SS happily cut and plated the cake:

And we called the kids in, eagerly anticipating their comments.

“It’s chewy” was the predominant observation.

Extemporaneously explaining our Sponge Cake FAIL I said “Oh, it’s a sponge cake, it’s supposed to be chewy, you know, like a sponge.”

(I don’t think they believed me!)

SS and I sat down to partake in the cake, finish off the Framboise, and pose for pictures. Reagan, obligingly, took many a photo, due to my constant criticism (of my appearance, not of her photography skills!).

“Ugh, in this one I have rolls.”

My reminder of “good posture” lead to this lovely picture:

For some reason this brings to mind the old chant of “I must, I must, I must increase my bust!”
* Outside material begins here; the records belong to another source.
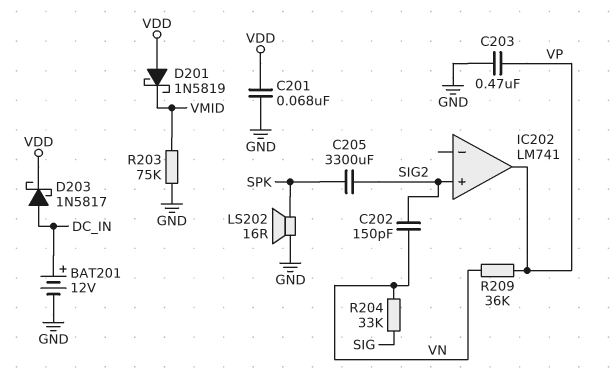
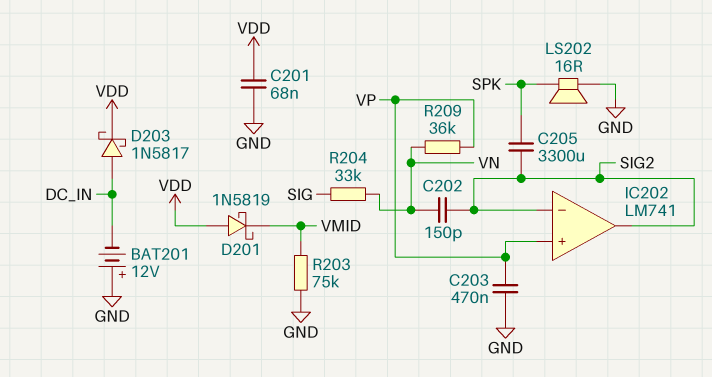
BAT201: 12V (plus DC_IN, minus GND) -> 12V (plus GND, minus DC_IN)
IC202 pin in+: SIG2 -> VP
IC202 pin in-: none -> SIG2
IC202 pin out: VP -> SIG2

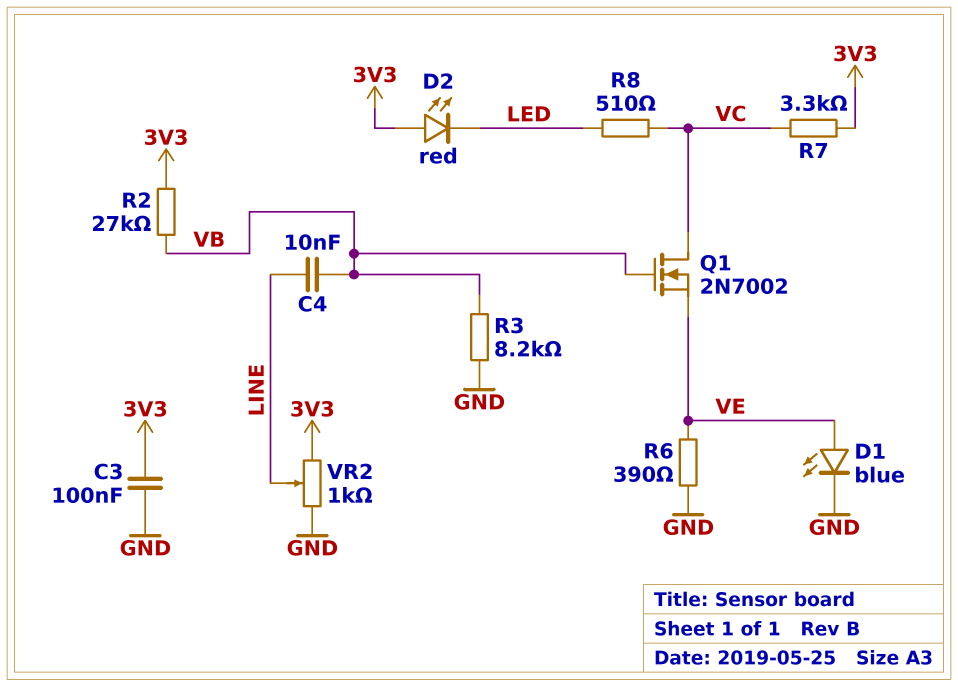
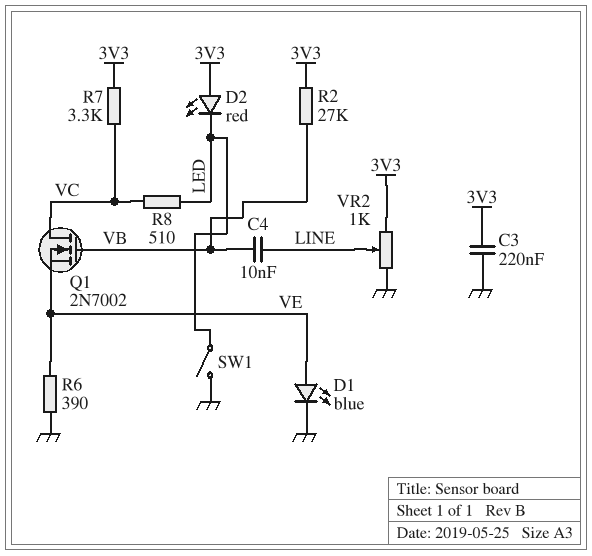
C3: 100nF (3V3, GND) -> 220nF (3V3, GND)
R3: 8.2k (GND, VB) -> none
SW1: none -> switch (GND, LED)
SS and her family had to head home, but later than evening Reagan and I made another go at Sponge Cake. Ours was slightly less chewy, but still not exactly right; I’m not sure what I’m doing wrong. I’m going to spend some time reading other TWD posts and researching “chewy sponge cake” in an effort to pinpoint the problem.

I’m determined to make a tasty sponge cake. In fact:
“I have a dream that one day even my sponge cake, a cake smelling of scrambled eggs, with the scent of vanilla, suffering from a leathery texture, will be transformed into a masterpiece of airiness and wonder.”